Grabe () is a village and a quarter of the town of Mühlhausen in Thuringia, central Germany. It consists of the settlements Kleingrabe (Smaller Grabe) and Großgrabe (Greater Grabe).

Geography 
Grabe is located  east of Mühlhausen. The Volkenroda Abbey in the neighbourhood can easily be reached on foot from Grabe. The village is connected to the Landesstraße (state's road) 249. The terrain is hilly and lies on the edge of the Thuringian basin and the Unstrut lowlands. The stream Notter flows through Grabe.

History 

Großgrabe and Kleingrabe were first mentioned in a document on 17 July 997.
On 4 June 1300, Landgrave Frederick I sold the village together with Bollstedt and Höngeda to the Reichsstadt (imperial city) of Mühlhausen.
In 1565, there were 58 inhabitants in Wester-Grabe (Großgrabe) and 42 in Oster-Grabe (Kleingrabe).

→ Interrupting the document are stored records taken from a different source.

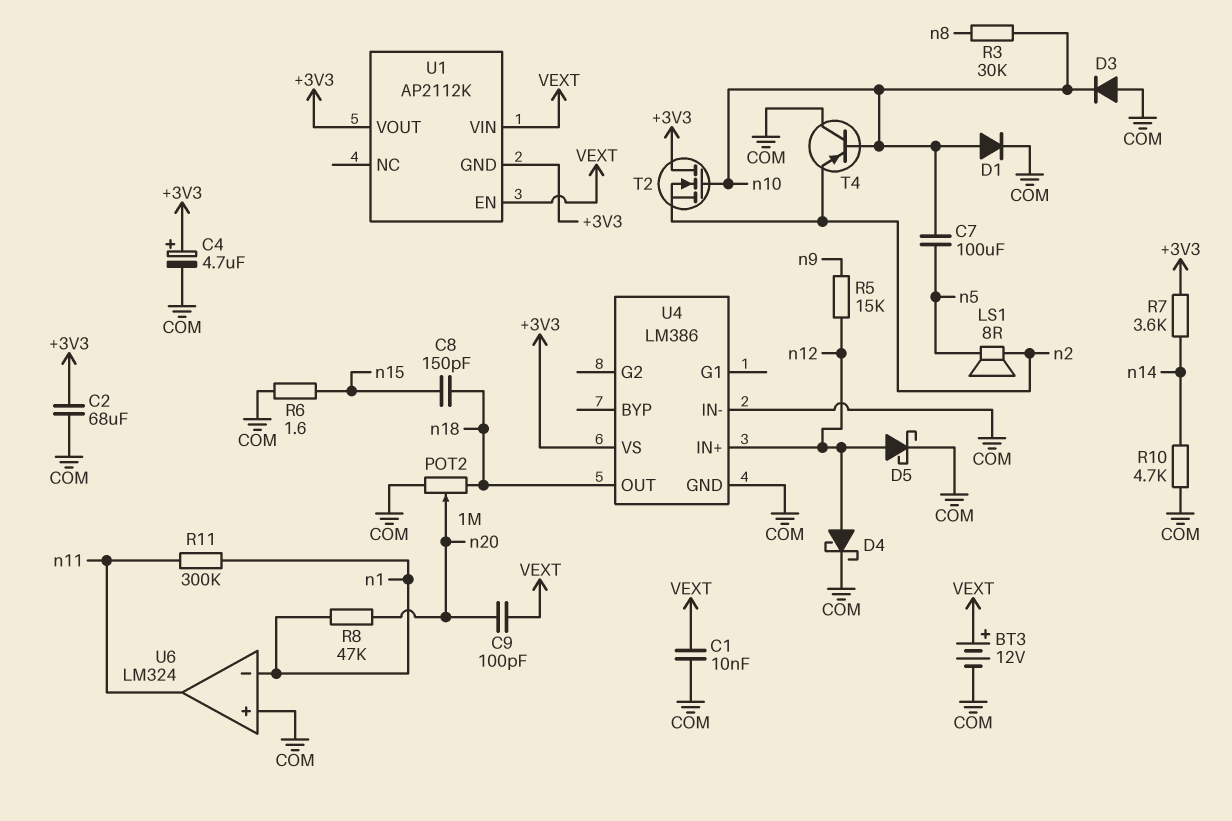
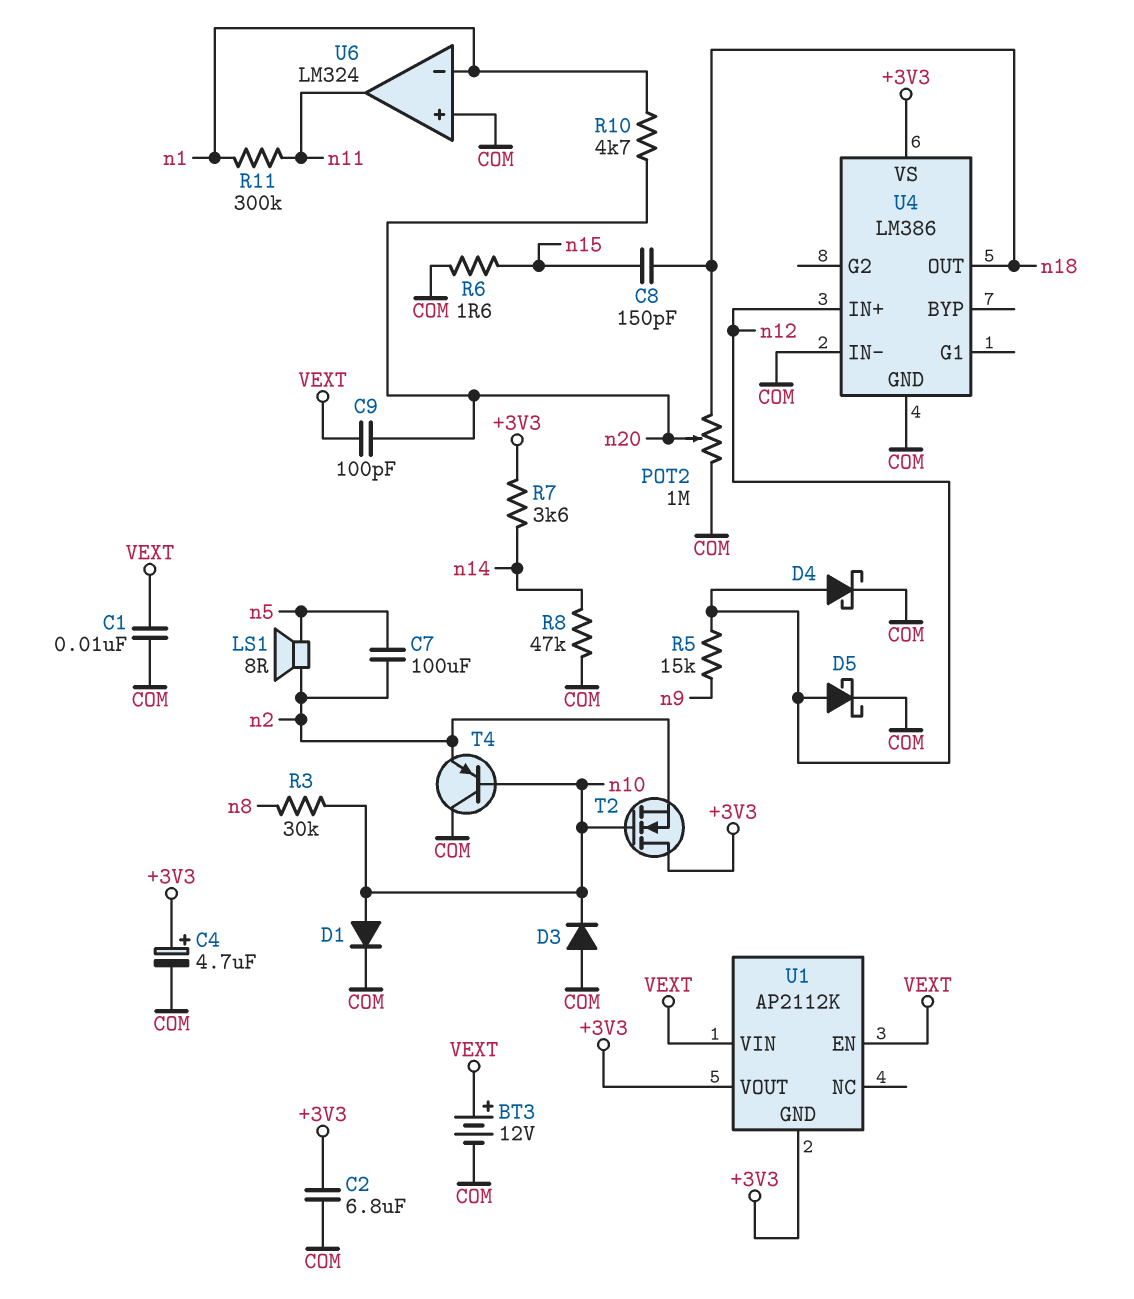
C2: 68uF (+3V3, COM) -> 6.8uF (+3V3, COM)
C7: 100uF (n5, n10) -> 100uF (n2, n5)
R8: 47k (n1, n20) -> 47k (COM, n14)
R10: 4.7k (COM, n14) -> 4.7k (n1, n20)

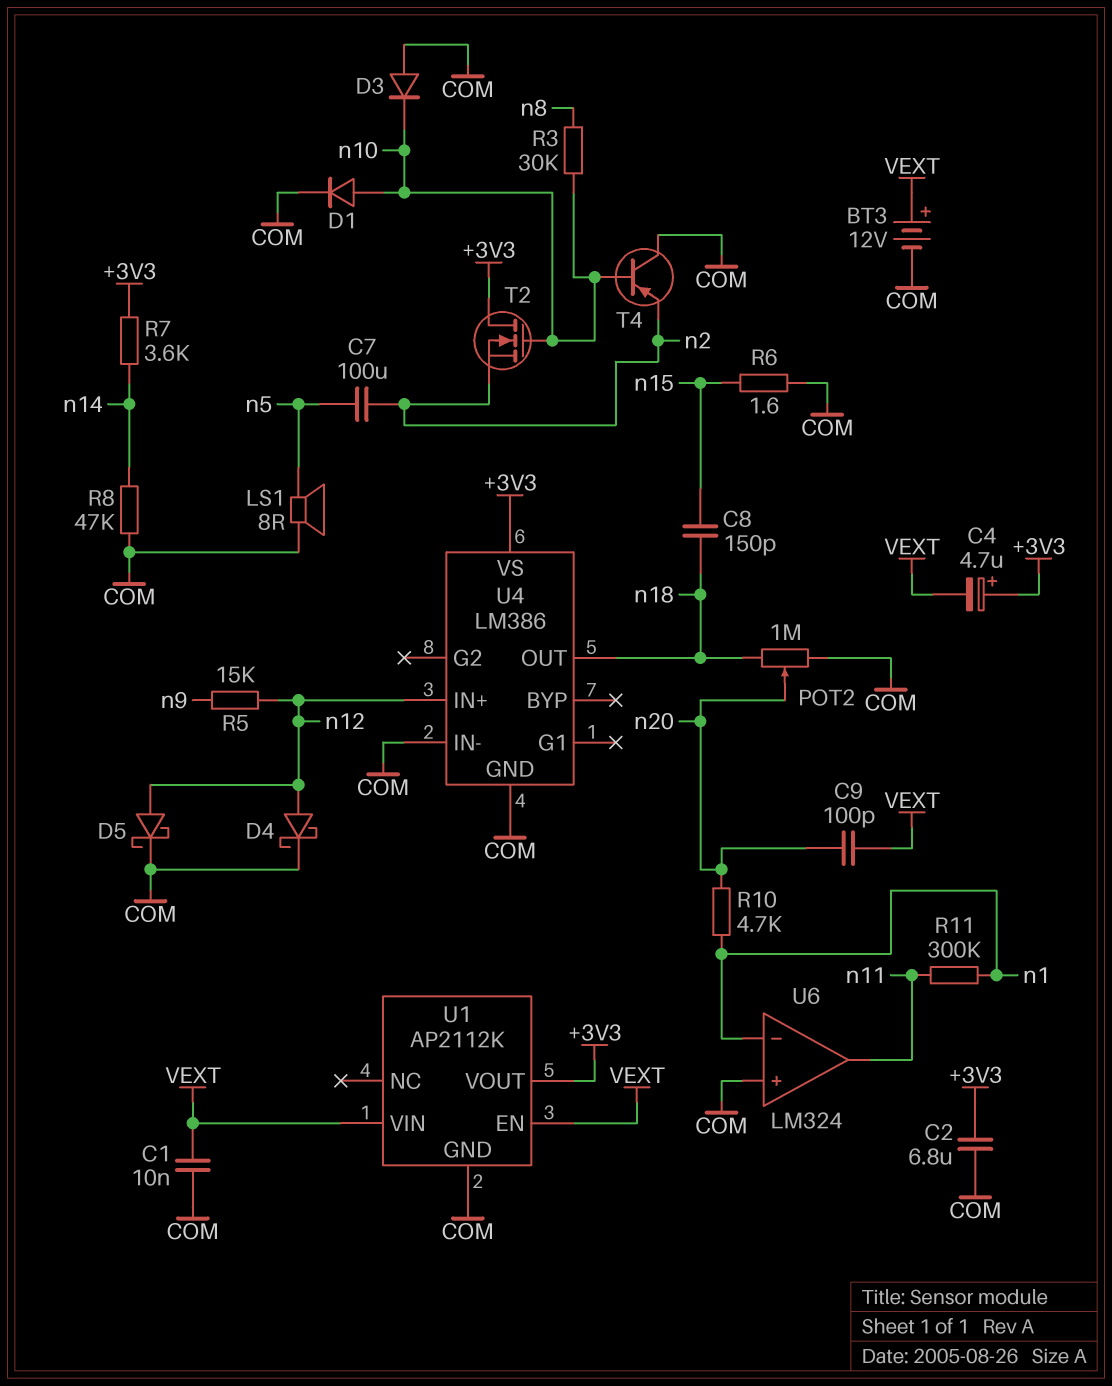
C4: 4.7uF (plus +3V3, minus COM) -> 4.7uF (plus +3V3, minus VEXT)
LS1: speaker 8R (n2, n5) -> speaker 8R (COM, n5)
U1 pin GND: +3V3 -> COM

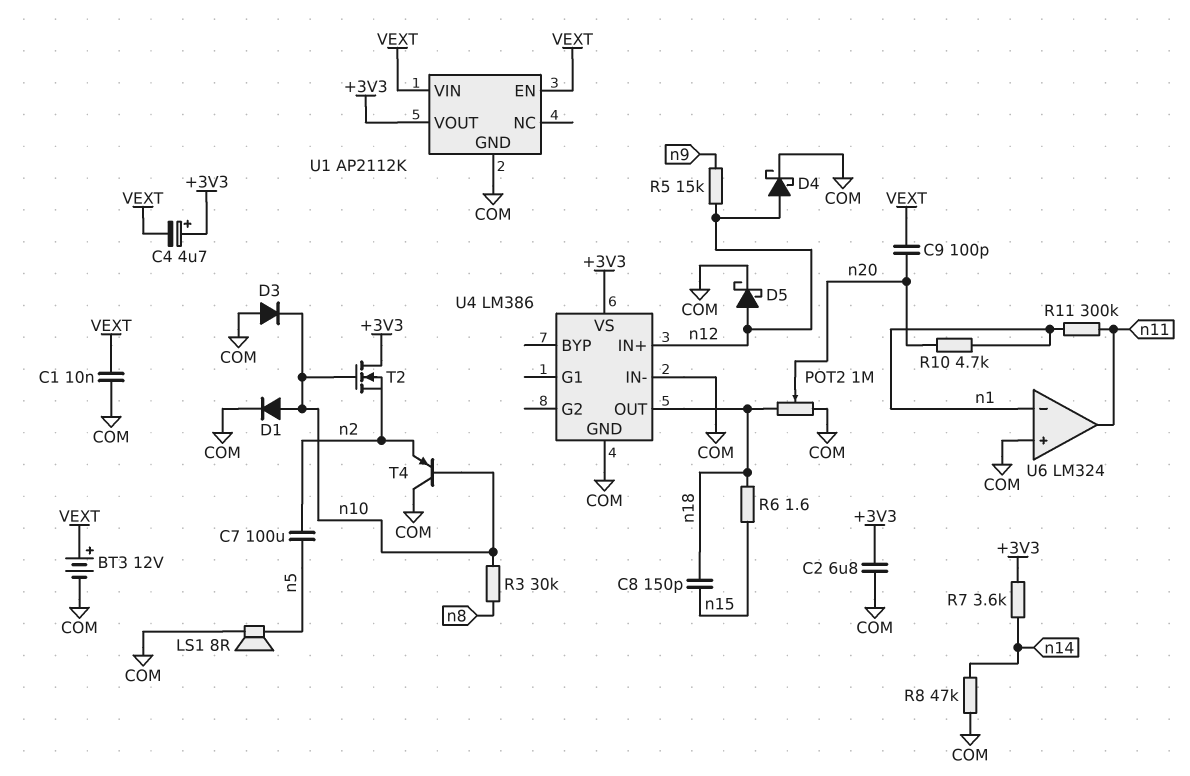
R6: 1.6 (COM, n15) -> 1.6 (n15, n18)

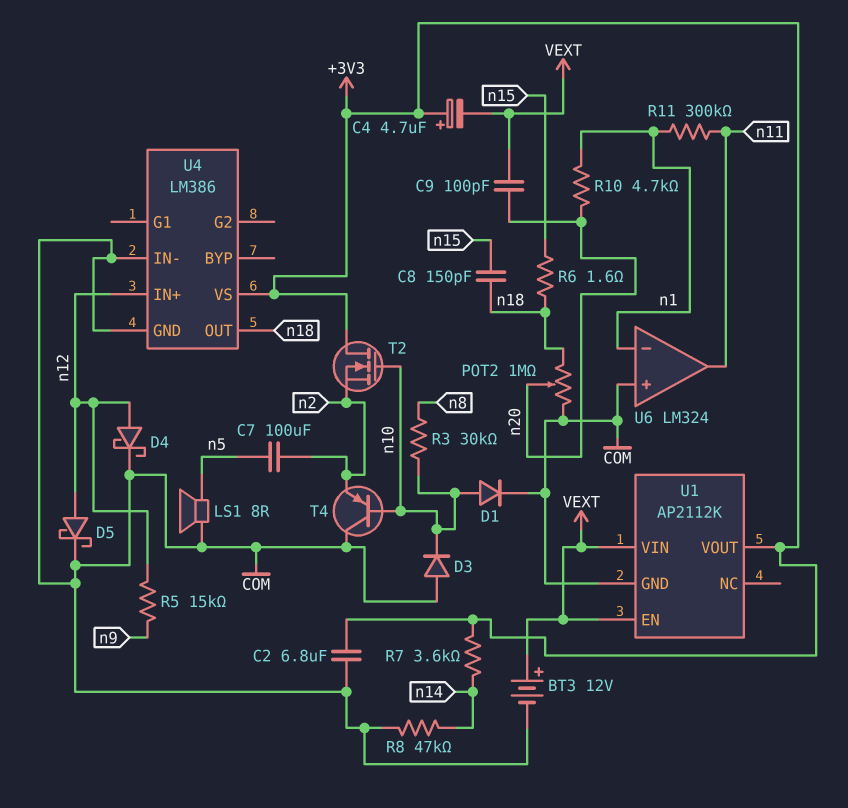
C1: 10nF (COM, VEXT) -> none

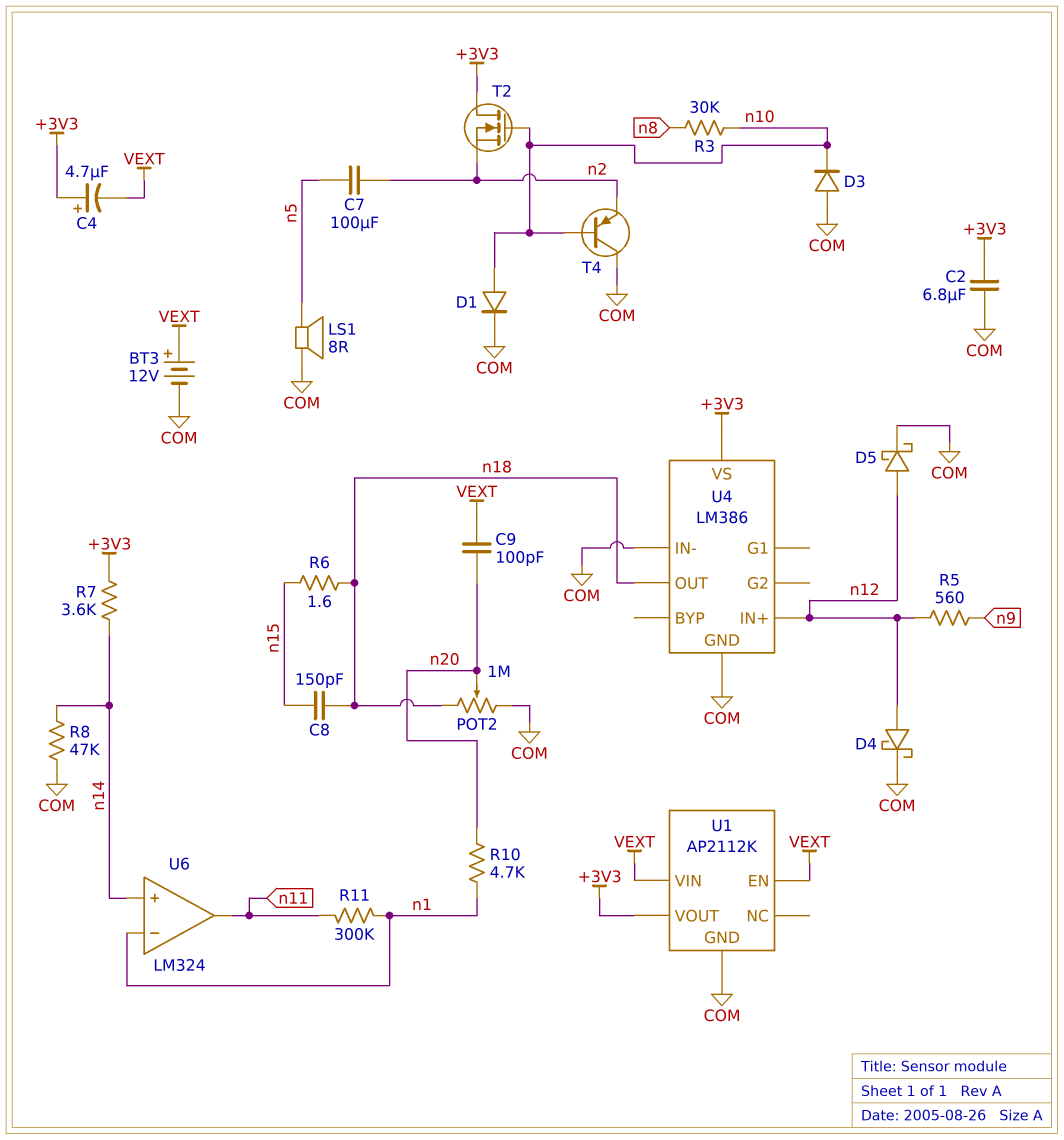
R5: 15k (n9, n12) -> 560 (n9, n12)
U6 pin in+: COM -> n14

In 1802, Großgrabe and Kleingrabe, together with Mühlhausen, fell to the Kingdom of Prussia, from 1807 to 1813 to the Kingdom of Westphalia (Dachrieden canton) created by Napoleon, and after the Congress of Vienna in 1816, they were assigned to the district of Mühlhausen i. Th. in the Prussian province of Saxony. The municipalities of Großgrabe and Kleingrabe were merged in 1965 to form the municipality of Grabe.

The village, which has always been agricultural, found new forms of ownership to work the land after 1990. With equestrian sports, the connection to the city is further strengthened.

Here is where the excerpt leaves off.